Recently I was reading an article in the newspaper and it was raving about how this was the "information age" and that the "industrial age" had passed. The author showed that narrow vision of a techo geek who has vast amounts of information at his finger tips but little experience and clearly no wisdom. Information did not make the chair you are sitting on, industry did.
Clearly there is more information available to all of us than ever before. Should you wish you can spend hours each evening surfing the internet and reading web sites and blogs on any topic you desire. This is absolutely a good thing. Information enables a thinking person to expand their horizons. Note I said a thinking person, information to a non-thinking person is just videos of cats playing and girls wondering around in small costumes, it is just T.V., another form of mass entertainment.
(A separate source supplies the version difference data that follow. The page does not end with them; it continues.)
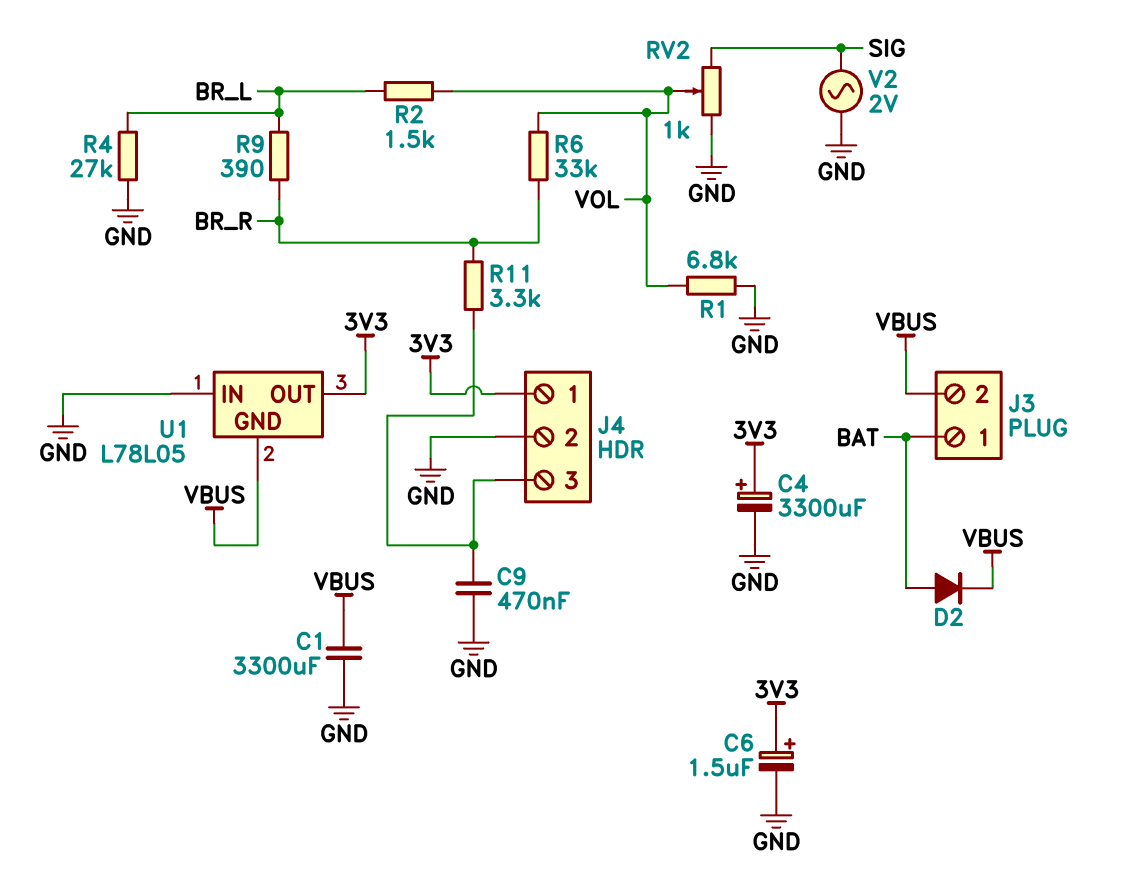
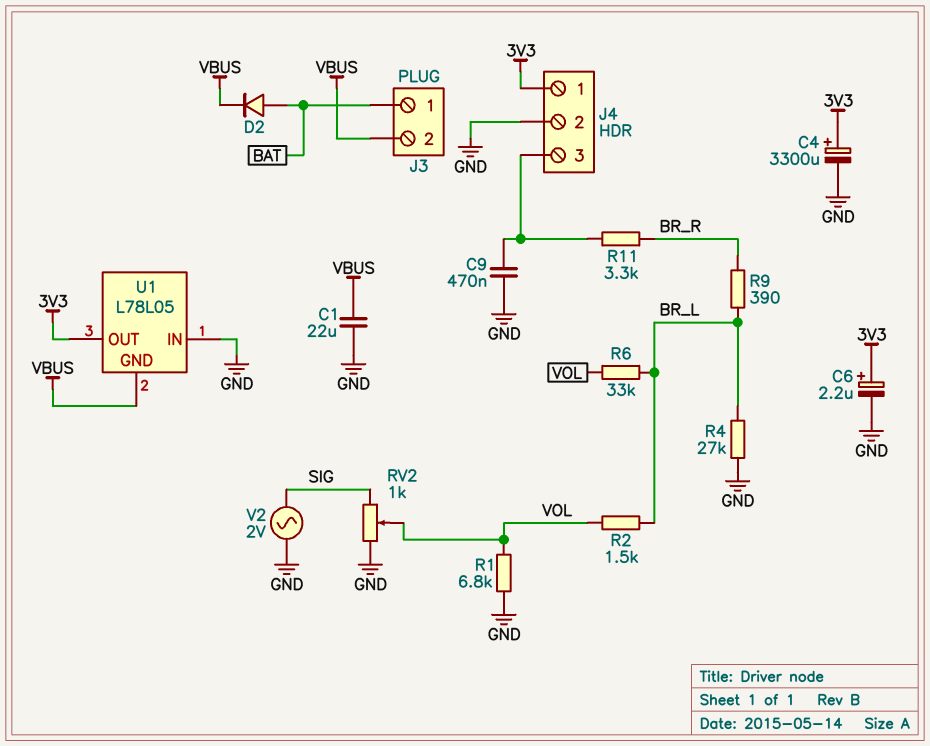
C1: 3300uF (GND, VBUS) -> 22uF (GND, VBUS)
C6: 1.5uF (plus 3V3, minus GND) -> 2.2uF (plus 3V3, minus GND)
R6: 33k (BR_R, VOL) -> 33k (BR_L, VOL)

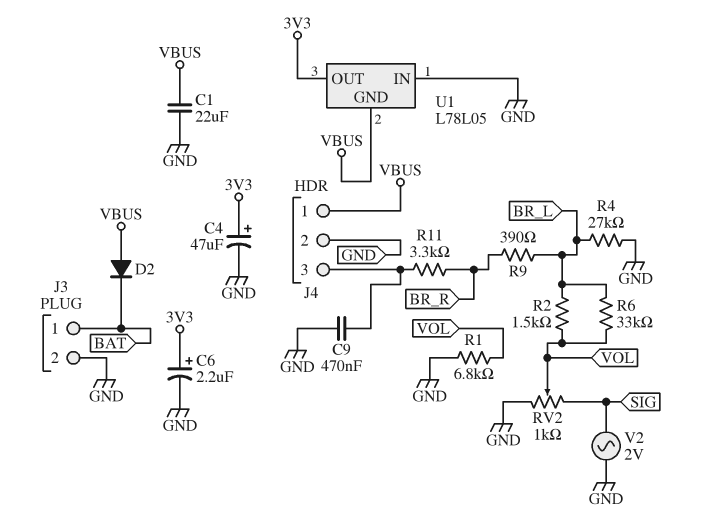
C4: 3300uF (plus 3V3, minus GND) -> 47uF (plus 3V3, minus GND)
D2: diode (A BAT, K VBUS) -> diode (A VBUS, K BAT)
J3 pin 2: VBUS -> GND
J4 pin 1: 3V3 -> VBUS

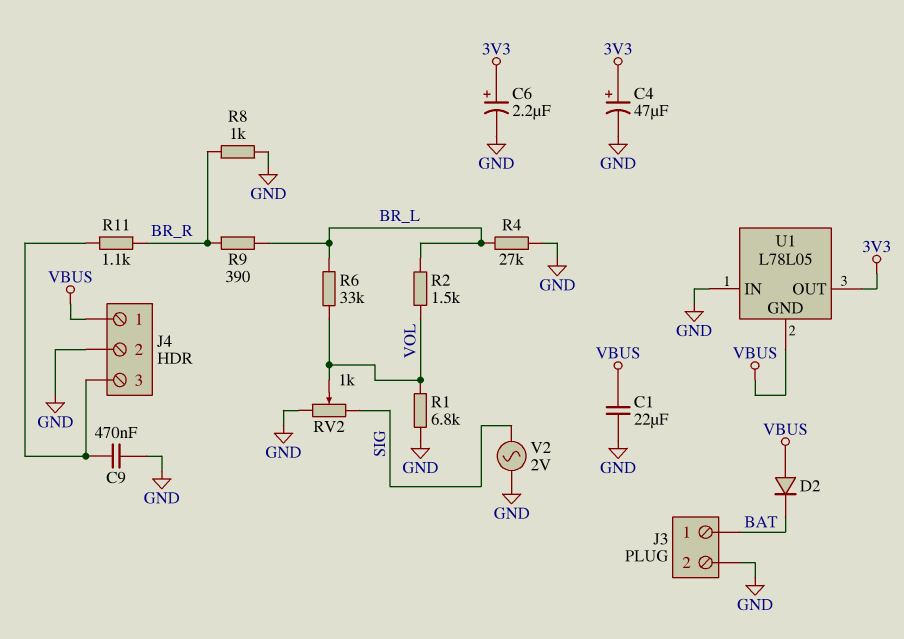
R8: none -> 1k (BR_R, GND)
R11: 3.3k (BR_R, J4/3) -> 1.1k (BR_R, J4/3)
Once information is in a thinking person's head they can begin to apply it. They make prototypes, they experiment and often try new things. Remember how often you have bought or downloaded a plan that you then modified to suit your situation. That is bringing your experience to bear on the information you have. That information was nothing until you used it.
Wisdom is all that available information applied to real life as we accumulate experience and then filter and distill our experiences. Time and practice provide the filters that enables us to make and do things better. Wisdom also keeps us safer and wisdom gives us a depth of understanding that enables us to teach. Sometimes that level of skill and experience is called Mastery. A level to which we aspire but not all reach.
Wisdom deals with big ideas, wisdom says take care of your health, don't play with fire and the like. My father-in-law, Josef Locher who passed away before I knew him was by all accounts a wise man. One of the things he taught my wife, and she has taught me applies to life and life in the woodshop.
"Du kannst nicht alle Hasen Jagen". (you can't hunt all the rabbits). Wood work is a vast and wonderful field including everything from house framing to marquetry. There is a tool for each and every job and often more than one way to do any or all of the tasks.
I look at blogs and web sites and sigh over the amazing carving, inlay work, furniture design etc. etc. etc. I see.
No one can Master all wood working, you can't hunt all the rabbits. Find the rabbit that gives you satisfaction and hunt it.
I have learned which rabbits I should hunt. Have you?